Coitada dela, se soubesse
A serenidade no olhar de quem estava abraçada ao canhão. (Foto: Meu arquivo pessoal) |
Vou pelo caminho prestando atenção na rua. No alaranjado do fim do pôr do sol com o azul escuro da noite. No cachorrinho que fuça o saco de lixo. Nos
prédios enormes. Nas pessoas voltando para casa e nas crianças sorridentes de mãos
dadas com os pais ao contar como foi o dia na escola. O carro para
e escuto uma conversa vinda da moto parada ao lado:
- Matemática é tão fácil. Não tem
mistério algum.
- Mas eu não gosto, tenho
dificuldade.
- Inglês que é mais difícil e tu
tira nota boa. Isso é falta de esforço, é só prestar atenção na aula.
- Eu presto!

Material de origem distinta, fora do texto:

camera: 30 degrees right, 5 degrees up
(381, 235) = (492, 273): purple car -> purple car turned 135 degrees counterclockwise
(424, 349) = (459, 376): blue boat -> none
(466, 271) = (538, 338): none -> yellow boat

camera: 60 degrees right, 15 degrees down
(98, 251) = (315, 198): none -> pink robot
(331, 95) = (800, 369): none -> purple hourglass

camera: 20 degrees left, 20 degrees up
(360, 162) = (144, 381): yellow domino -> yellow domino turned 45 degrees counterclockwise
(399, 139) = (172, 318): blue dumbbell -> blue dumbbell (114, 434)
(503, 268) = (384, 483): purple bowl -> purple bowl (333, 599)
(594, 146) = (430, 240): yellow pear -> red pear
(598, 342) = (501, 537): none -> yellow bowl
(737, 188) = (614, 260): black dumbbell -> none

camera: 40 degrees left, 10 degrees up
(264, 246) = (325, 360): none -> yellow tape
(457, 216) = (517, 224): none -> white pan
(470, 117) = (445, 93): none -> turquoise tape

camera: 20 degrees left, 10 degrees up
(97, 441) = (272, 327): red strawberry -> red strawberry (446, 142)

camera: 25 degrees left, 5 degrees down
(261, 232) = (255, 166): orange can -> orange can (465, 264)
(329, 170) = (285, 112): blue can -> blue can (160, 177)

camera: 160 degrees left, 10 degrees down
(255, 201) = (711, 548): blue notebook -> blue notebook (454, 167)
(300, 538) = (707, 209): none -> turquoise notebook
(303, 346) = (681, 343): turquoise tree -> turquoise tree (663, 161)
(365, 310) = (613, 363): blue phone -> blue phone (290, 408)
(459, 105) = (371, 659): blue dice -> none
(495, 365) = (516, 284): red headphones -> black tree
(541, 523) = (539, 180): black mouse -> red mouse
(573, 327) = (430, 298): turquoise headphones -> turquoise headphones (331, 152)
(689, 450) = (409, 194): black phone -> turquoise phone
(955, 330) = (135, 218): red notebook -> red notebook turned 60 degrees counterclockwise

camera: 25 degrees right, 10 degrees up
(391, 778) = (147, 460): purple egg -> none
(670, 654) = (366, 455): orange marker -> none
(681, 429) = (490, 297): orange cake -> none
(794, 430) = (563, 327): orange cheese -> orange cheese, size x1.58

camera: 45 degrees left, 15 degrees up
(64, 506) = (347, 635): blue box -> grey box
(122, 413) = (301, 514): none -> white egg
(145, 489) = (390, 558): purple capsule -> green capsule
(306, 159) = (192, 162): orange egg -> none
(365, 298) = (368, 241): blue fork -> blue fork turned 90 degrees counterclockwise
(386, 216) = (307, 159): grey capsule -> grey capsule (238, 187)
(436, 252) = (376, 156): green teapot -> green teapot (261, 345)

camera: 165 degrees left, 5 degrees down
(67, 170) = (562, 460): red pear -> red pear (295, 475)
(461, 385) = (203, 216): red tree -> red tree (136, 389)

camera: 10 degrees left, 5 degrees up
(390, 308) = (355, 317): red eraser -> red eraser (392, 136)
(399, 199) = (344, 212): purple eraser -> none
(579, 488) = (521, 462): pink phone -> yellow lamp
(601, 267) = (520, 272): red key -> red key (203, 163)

Mas odeio.
O semáforo abriu e eu sorri. Olhei
para o lado e meu pai comentou que a menina parecia comigo. É, na minha época
de fundamental (principalmente no oitavo/nono ano), preferia quatro aulas seguidas de inglês a ter duas seguidas de
matemática.
Meu pai sempre havia sido muito bom na matéria e vivia reclamando da
minha pouca desenvoltura com números. E para tentar me fazer criar gosto, passava
algumas tardes, na minha lousa, me ensinando. A mesma que eu o fiz comprar
quando ainda estávamos em Brasília, pois não queria brinquedo, queria um quadro de giz para enfileirar
minhas bonecas, minha mãe inclusa, e ensinar o que tinha aprendido
na escola.
Não preciso dizer que as tardes
de matemática não impediram que eu continuasse ruim na disciplina. Aliás,
frequentei muitas recuperações por causa dela. A única matéria do Ensino
Fundamental que me fazia perder bons dias das minhas férias de final de ano e escutar
meu pai dizer a mesma coisa a cada ano que passava: "matemática é tão fácil, é só prestar atenção na
aula e se esforçar". O mesmo argumento e o mesmo tom que o pai da garotinha usou
com ela.
Bateu a saudade. Me lembrei que tudo
o que eu queria quando menorzinha era crescer e deixar de ir para a escola. Cresci mais um pouco e a raiva pela matemática surgiu, eu queria era nunca mais ver uma fração e mais tarde, veio a trigonometria. Me perguntava onde estava a universidade. Crescer era isso então? A danada ia ficando mais difícil? Coitada da mini-Marcelha,
se soubesse que a matemática continuaria tirando sua paciência, mas seria o menor dos seus problemas...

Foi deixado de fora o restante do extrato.